Мой кузен слышал, как сдавшиеся в плен индийские солдаты твердили в один голос: «Что вы хотите, на этих постах не было ни души; мы увидели, что там пусто, вот и заняли их».
Тайна покинутых пограничных постов с самого начала не показалась столь уж загадочной молодым пакистанским солдатам, которым было приказано занять эти позиции и оставаться там, пока не прибудут новые пограничные отряды; мочевой пузырь и кишечник моего кузена лейтенанта Зафара опустошались с истерической частотой все семь ночей, какие провел он на одном таком посту в компании всего лишь пяти джаванов. За эти ночи, полные воплей ведьм и безымянного склизкого шарканья в темноте, шестеро юнцов дошли до такого жалкого состояния, что никто уже не смеялся над моим кузеном, ибо и все остальные дружно испражнялись в штаны. В предпоследнюю ночь, пропитанную призрачным злом, один из джаванов в страхе прошептал: «Послушайте, ребята, если бы мне предстояло сидеть здесь всю жизнь, я бы, черт возьми, тоже сбежал!»

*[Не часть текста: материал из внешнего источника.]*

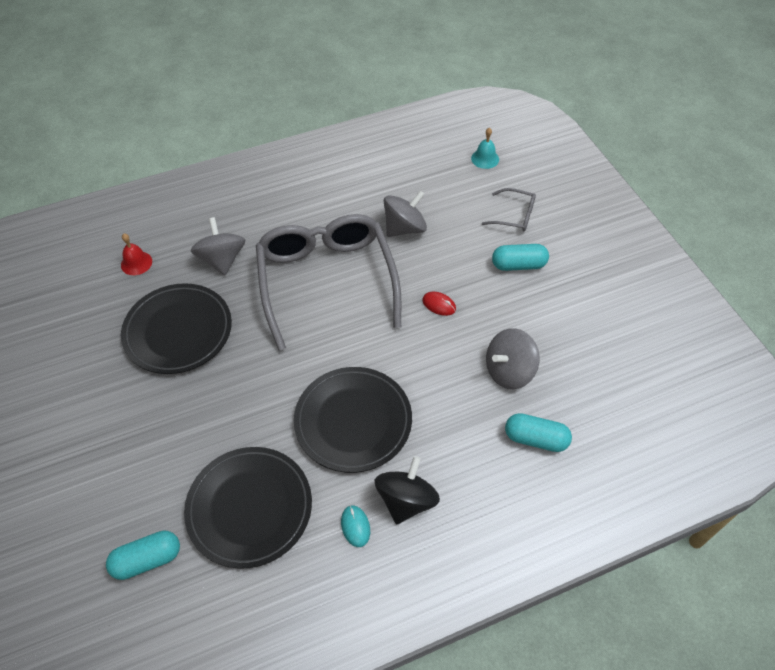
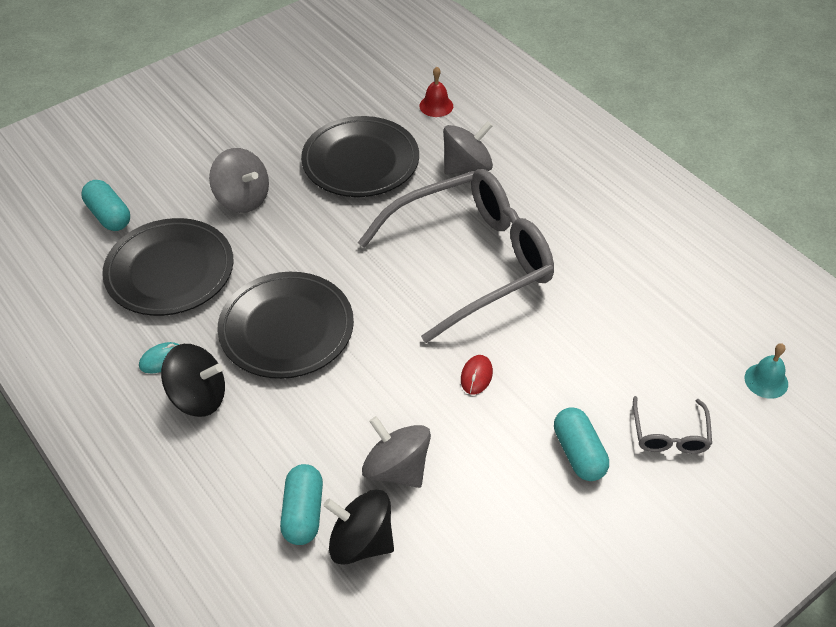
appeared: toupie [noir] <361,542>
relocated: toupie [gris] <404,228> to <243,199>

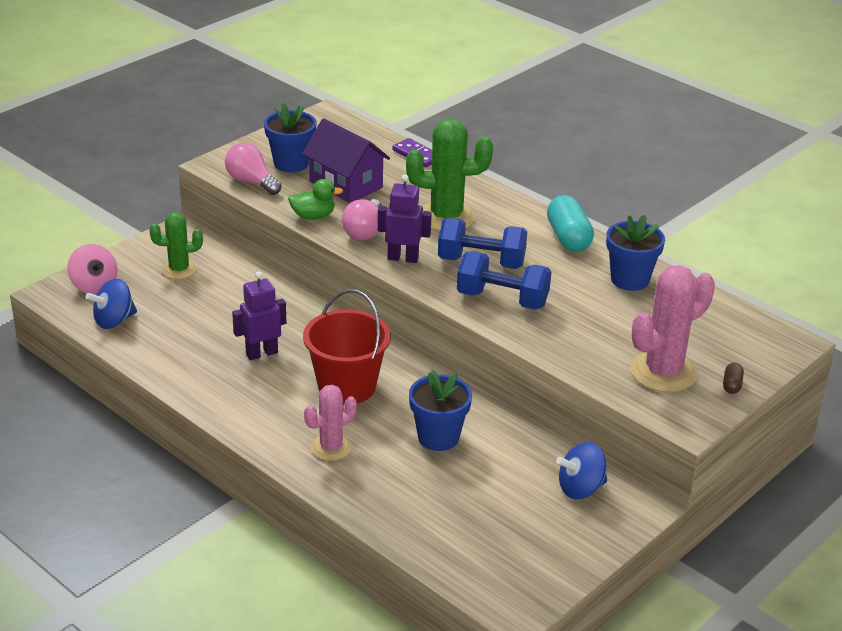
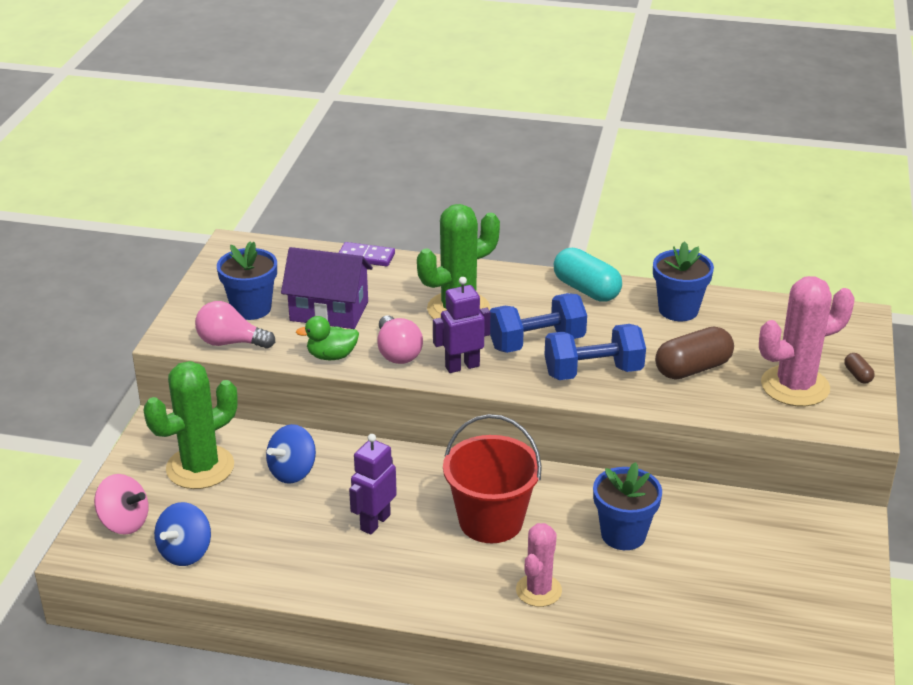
appeared: gélule [marron] <693,369>
relocated: toupie [bleu] <580,488> to <292,472>
spun: canard [vert] <313,216> = <331,356> 150 degrees counterclockwise; cactus [rose] <663,372> = <795,386> 45 degrees clockwise
size: cactus [vert] <179,269> = <200,467> x1.63

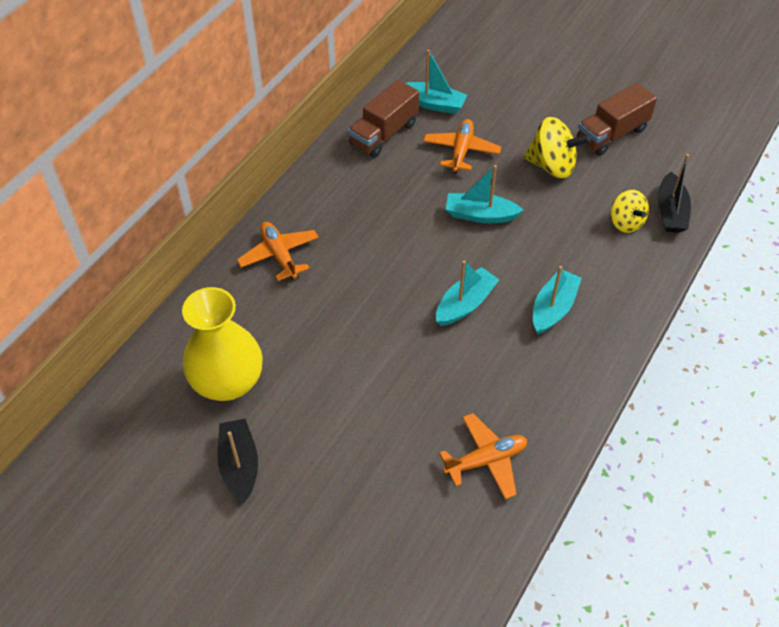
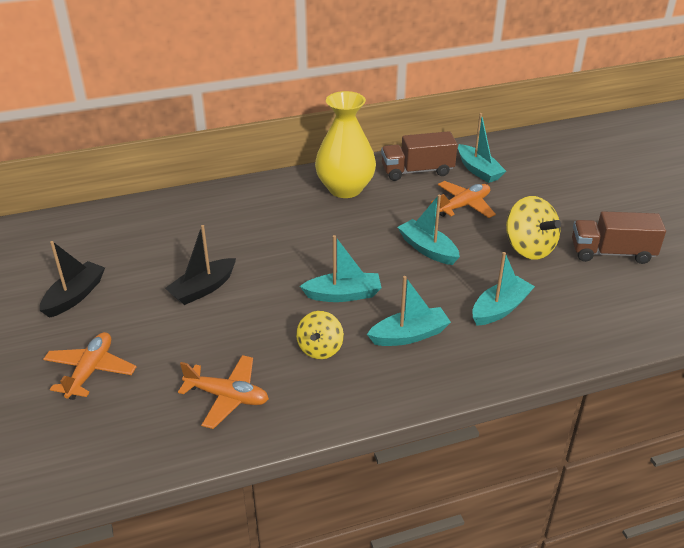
appeared: bateau [turquoise] <500,309>
relocated: avion [orange] <279,255> to <90,371>; bateau [noir] <670,211> to <203,289>; toupie [jaune] <625,222> to <320,349>; vase [jaune] <228,382> to <345,189>

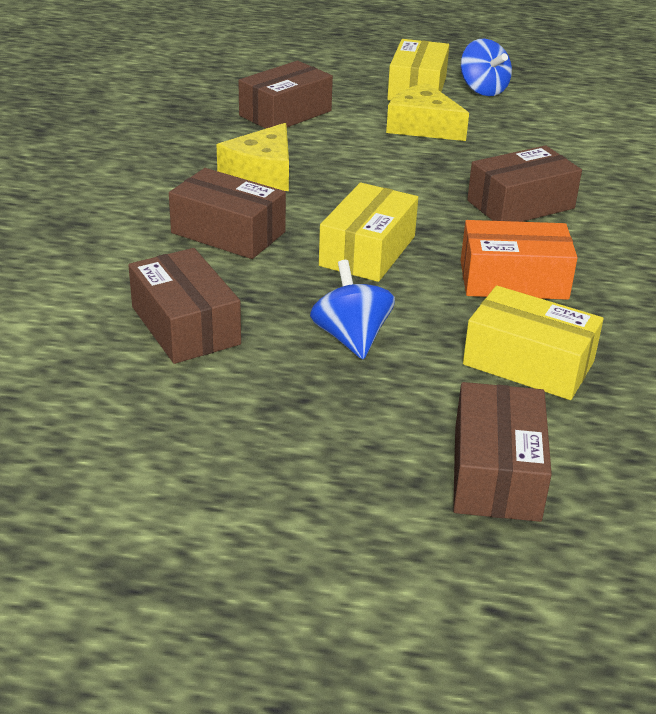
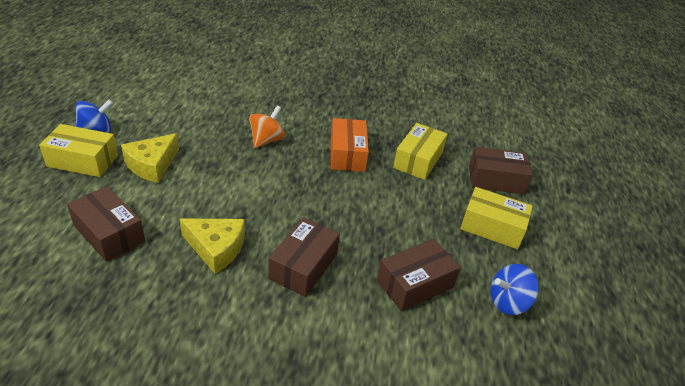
relocated: boîte [jaune] <367,251> to <492,227>; toupie [bleu] <351,338> to <508,302>
exchanged: boîte [marron] <520,204> to toupie [orange] <266,140>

Совершенно раскиснув и утратив остатки мужества, солдаты в Каче обливались потом; а в последнюю ночь сбылись все худшие страхи: юнцы увидели, как армия призраков движется на них из темноты; их пост был ближайшим к побережью – в зеленоватом лунном свете колыхались паруса призрачных кораблей, дау-фантомов; призрачная армия неумолимо близилась, не обращая внимания на визг, который подняли солдаты; призраки несли замшелые сундуки и жуткие, покрытые саваном носилки, на которых громоздились непостижимые уму вещи; и когда призрачные воины вошли в дверь, мой кузен Зафар пал к их ногам и стал нести какую-то околесицу.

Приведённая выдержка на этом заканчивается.